Public parking off West Meadow Lane (formerly called Trustees Road) is available in the northern section of the peninsula near the active Town Beach, also known as the Joel L. Lefkowitz Park at West Meadow Beach. It is open to Town of Brookhaven residents for free and during the beach season, to non-residents on a daily fee basis. A small center is open on the marsh side for viewing and programs.

==Wildlife==
West Meadow's mile-long beach, maritime forest, and 88-acre nearby tidal salt marshes and wetlands along West Meadow Creek have been designated the West Meadow Wetlands Reserve. This wildlife reserve provides a habitat to a number of shore birds and song birds species, inclusive of the endangered piping plover and least terns, as well as egrets, black-crowned night herons, and osprey. It is designated as a New York State Significant Coastal Fish & Wildlife Habitat, and a Long Island Sound Study Stewardship Area. In 2006, the West Meadow Beach Restoration Master Plan was initiated to guide the project.

Varieties of song birds identified in the brushy areas along the creek include the following:

- Chipping Sparrows and Song Sparrows
- Yellow, Blue Winged and Prairie Warblers
- House and Carolina Wrens
- Yellow and Black Billed Cuckoos
- Brown Thrashers, Mockingbirds and Grey Catbirds
- House and Gold Finches
- Downy and Red Bellied Woodpeckers
- Baltimore Orioles
- Cedar Waxwings and Eastern Kingbird

With its combination of tidal saltwater marsh around West Meadow Creek, the beach strip and Long Island Sound, the park attracts numerous wildlife photographers. In the spring the edges of the long beach are filled with mating horseshoe crabs, an ancient species.

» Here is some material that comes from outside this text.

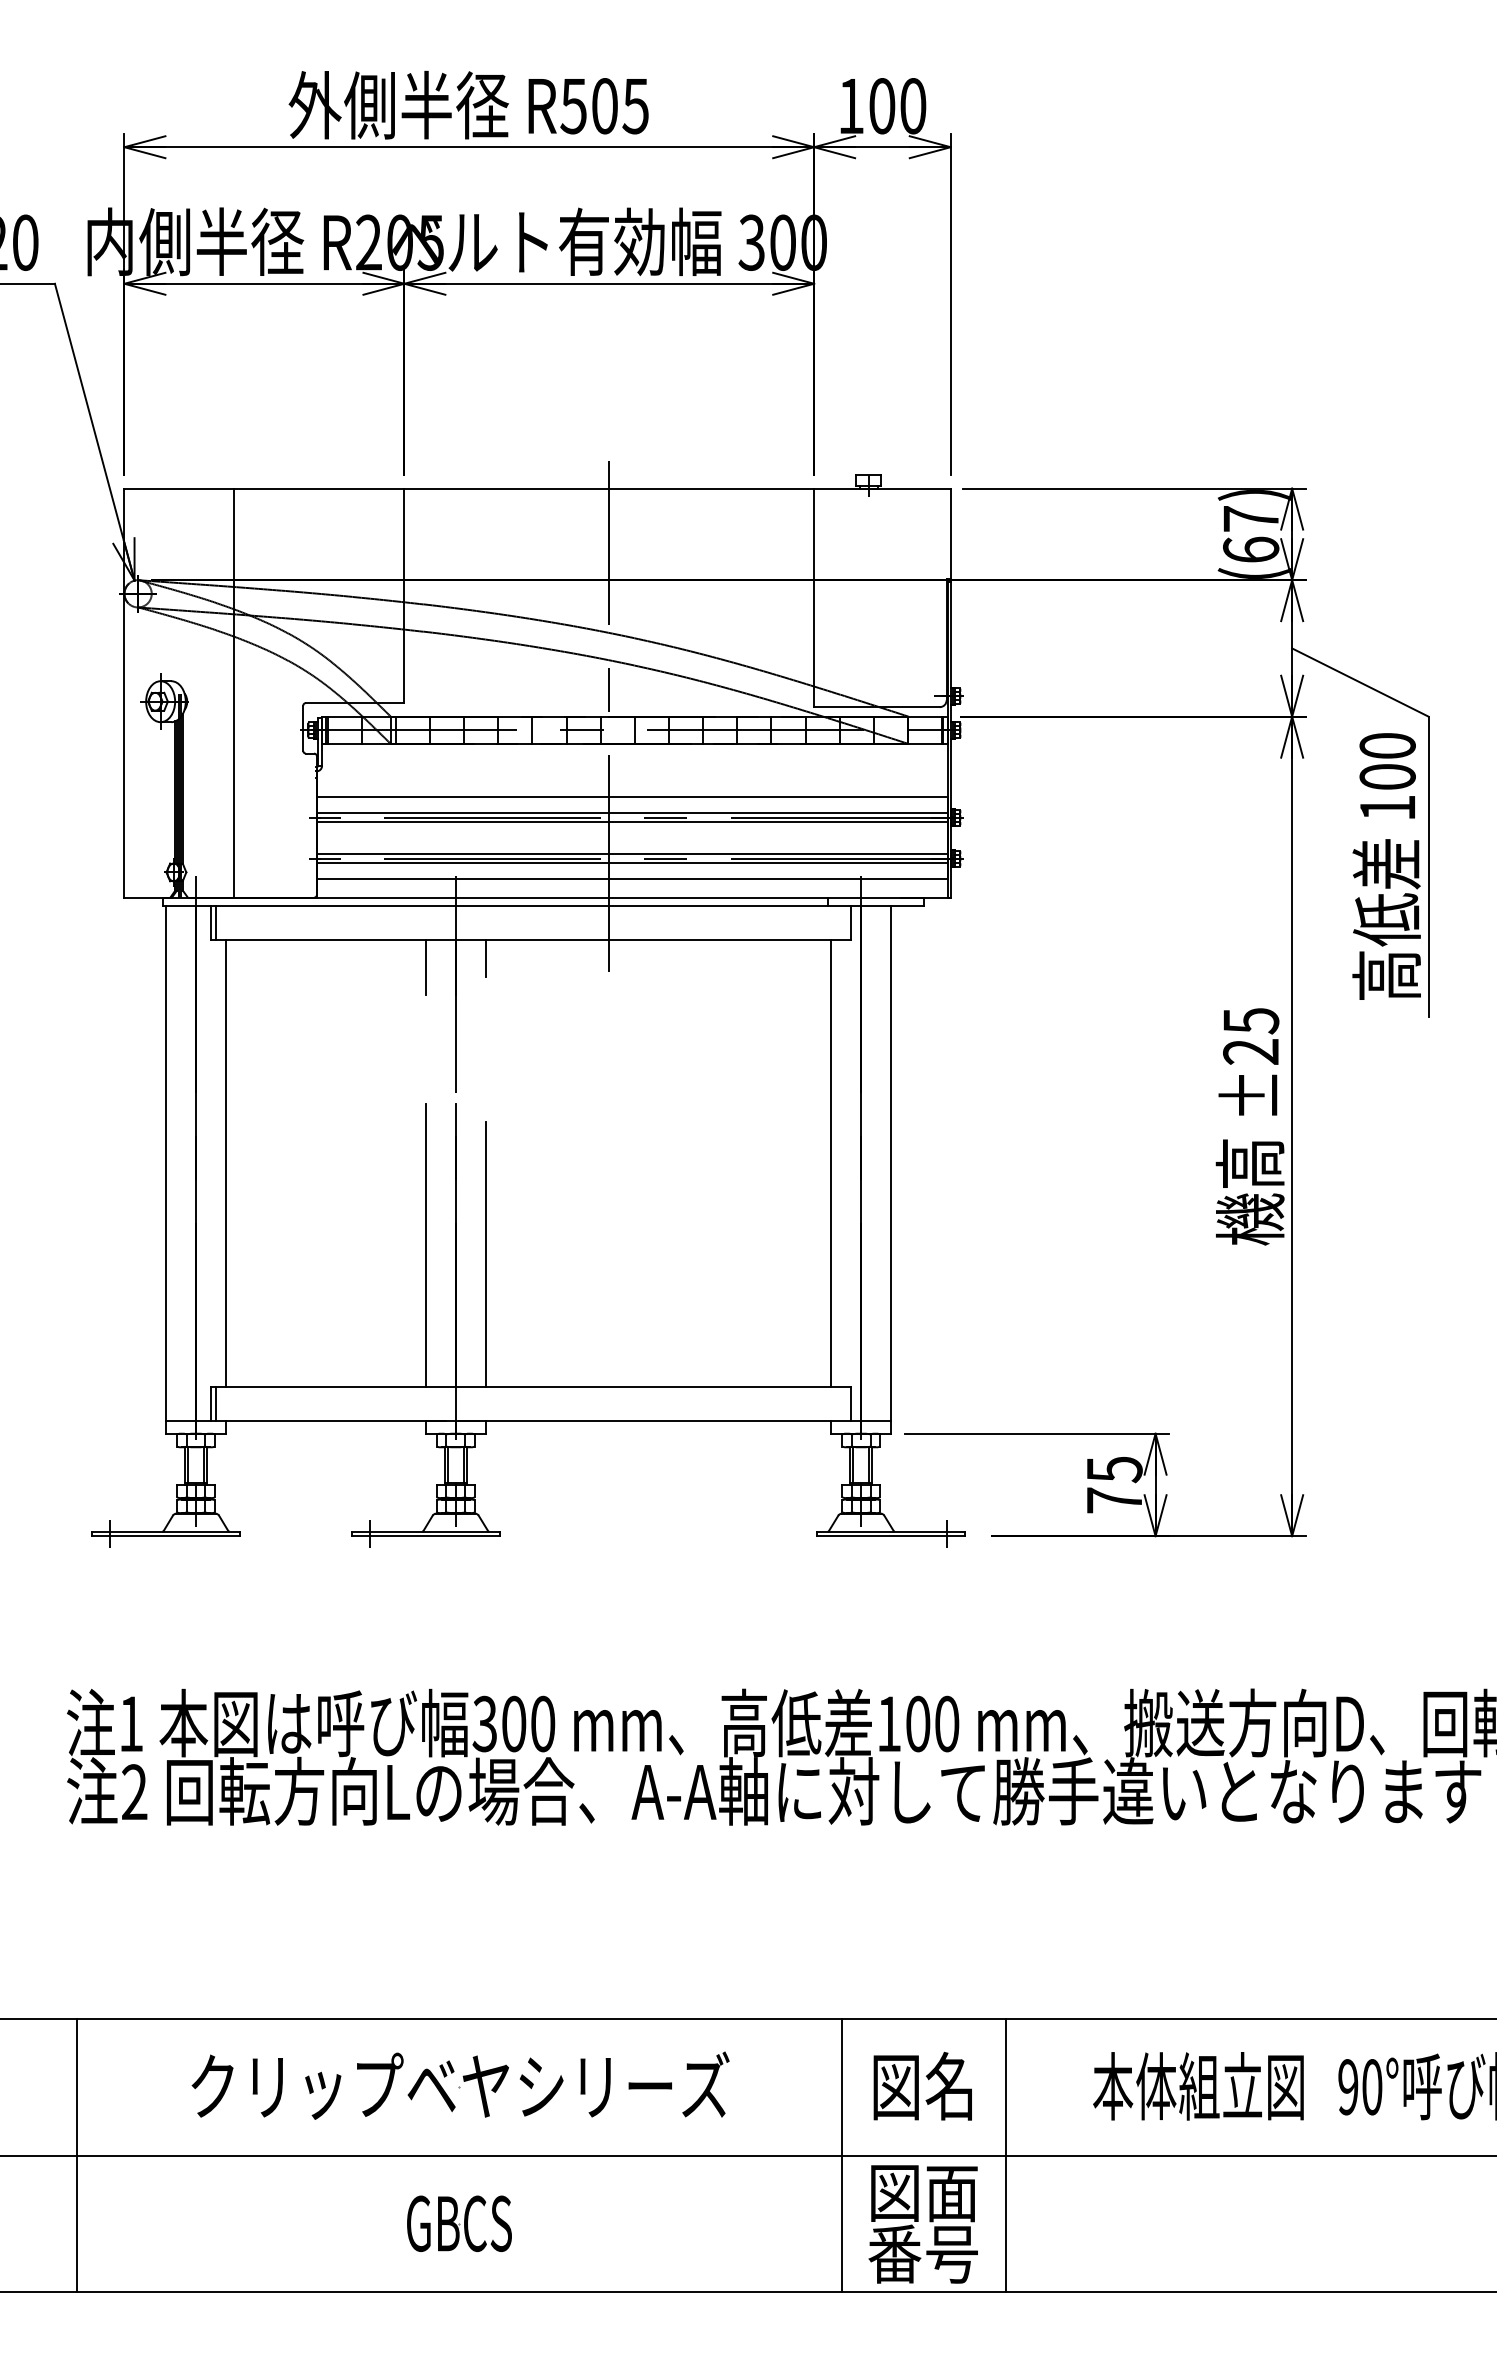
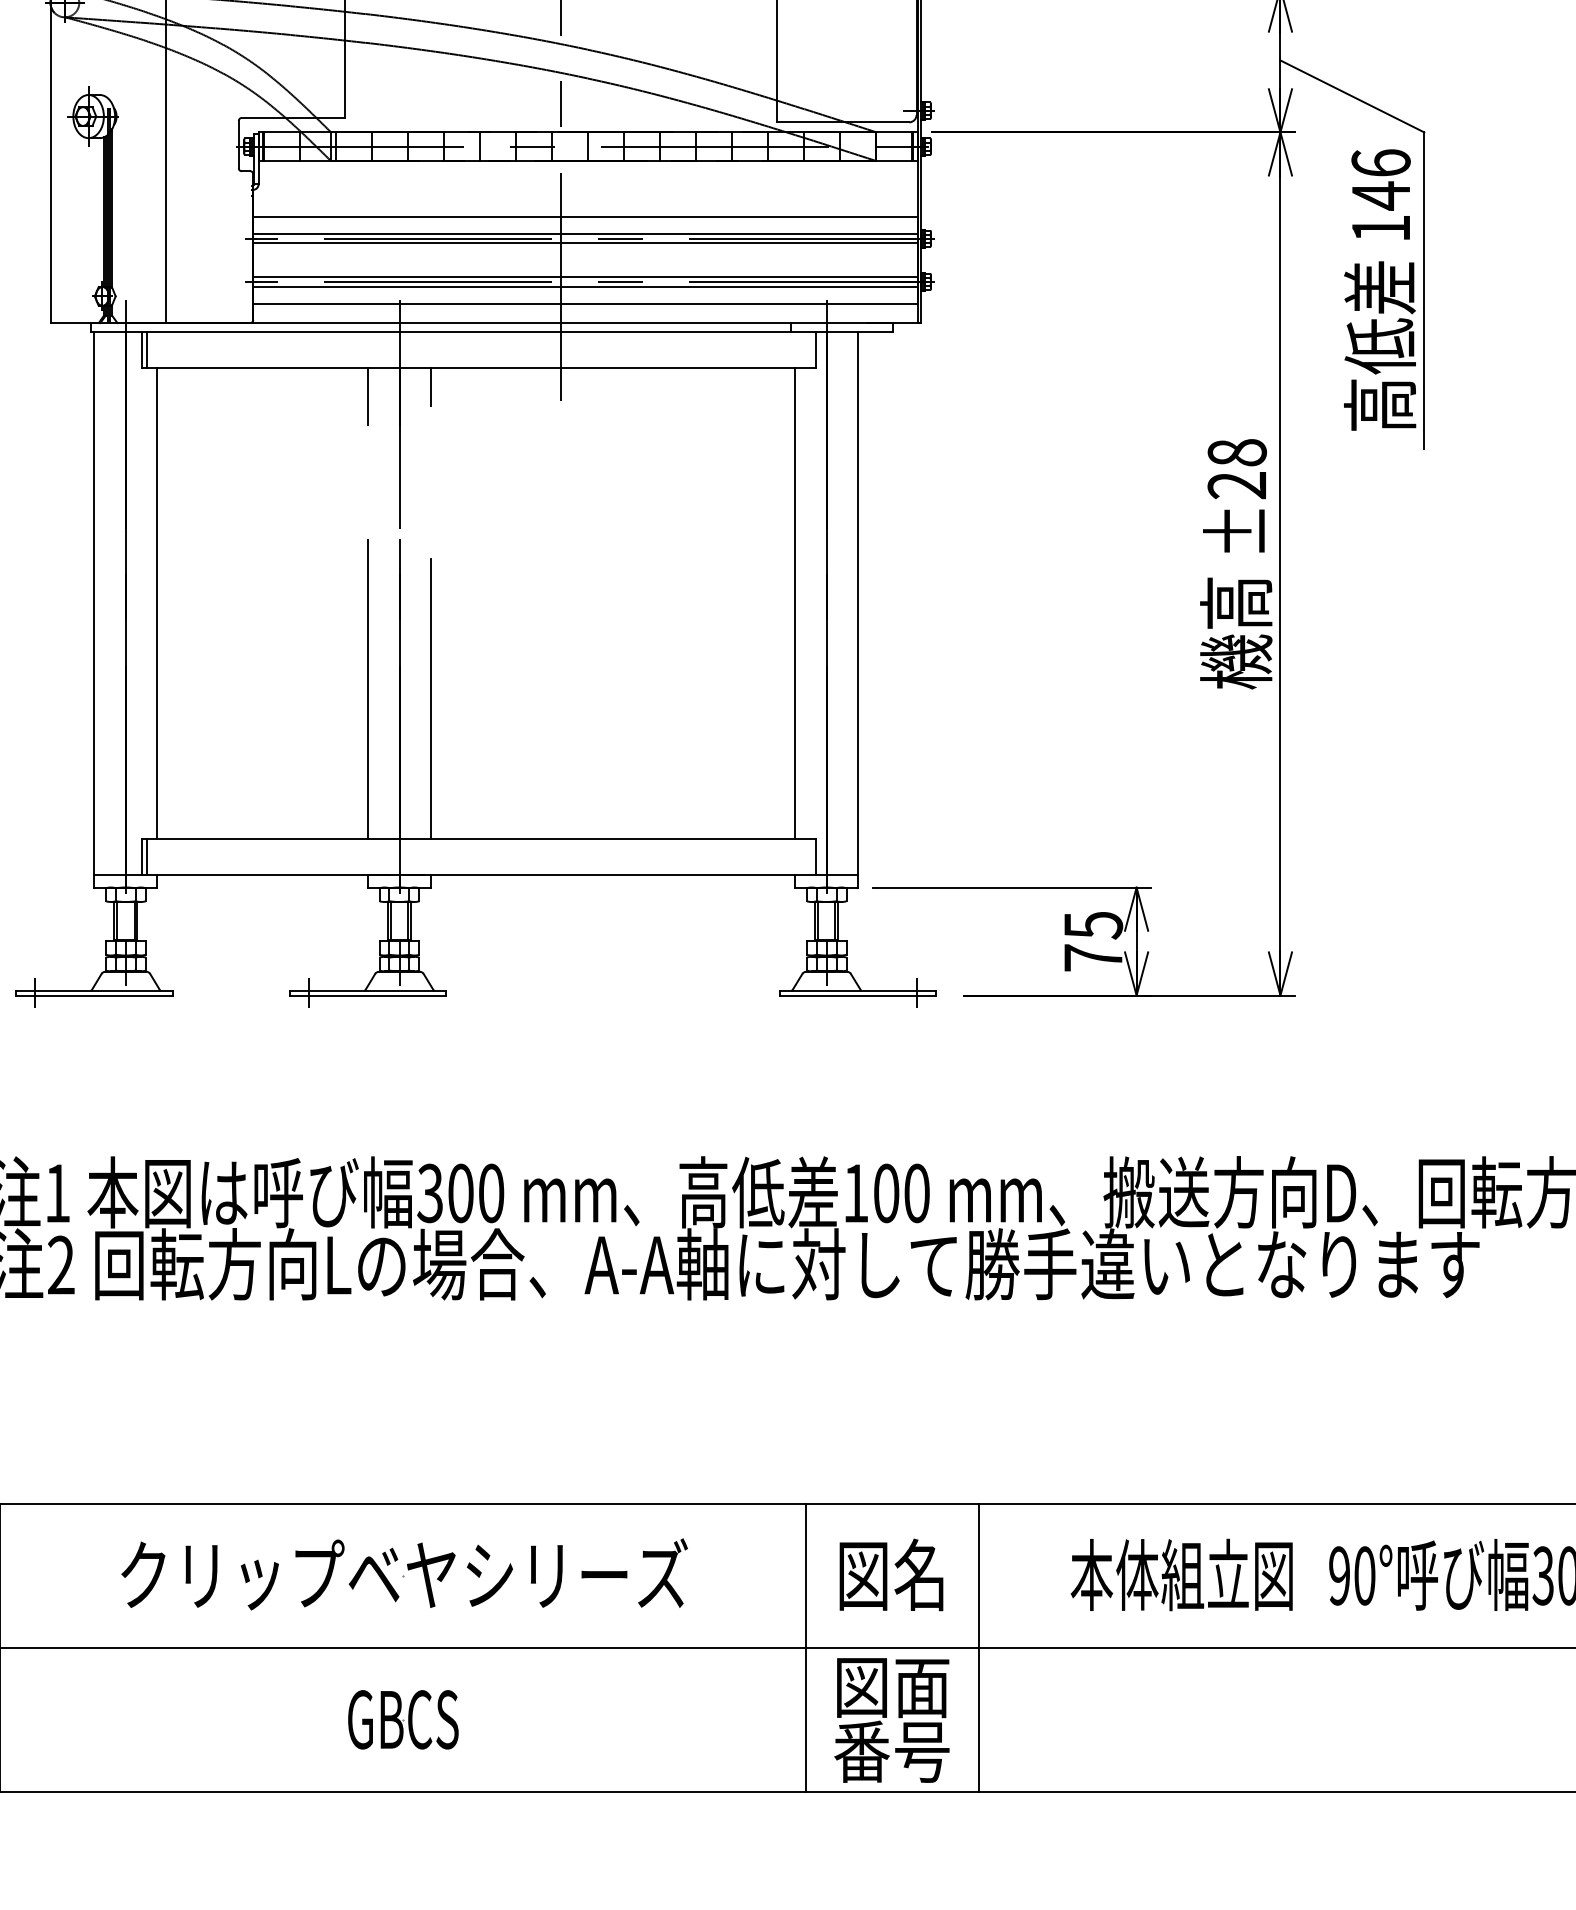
text: (1387, 761) -> (1380, 179), 100 -> 146
text: (1251, 1020) -> (1237, 452), ±25 -> ±28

The Pavilion, the site for environmental programs, is located on the marsh side. A ranger and environmental educator assigned to the park leads such programs for children and adults, including moonlight walks and seasonal programs to view migrating species. Boy Scouts can participate in programs to satisfy environmental, forestry and oceanography badges. Since 2009, young men from local high schools have built three chimney swift towers near the parking lot and three bat houses in the park, to provide nesting areas to attract important species that help control mosquitoes and are struggling with loss of habitat.

In 2011 the town undertook a project to eradicate a batch of invasive perennial pepperweed found among the beach plants.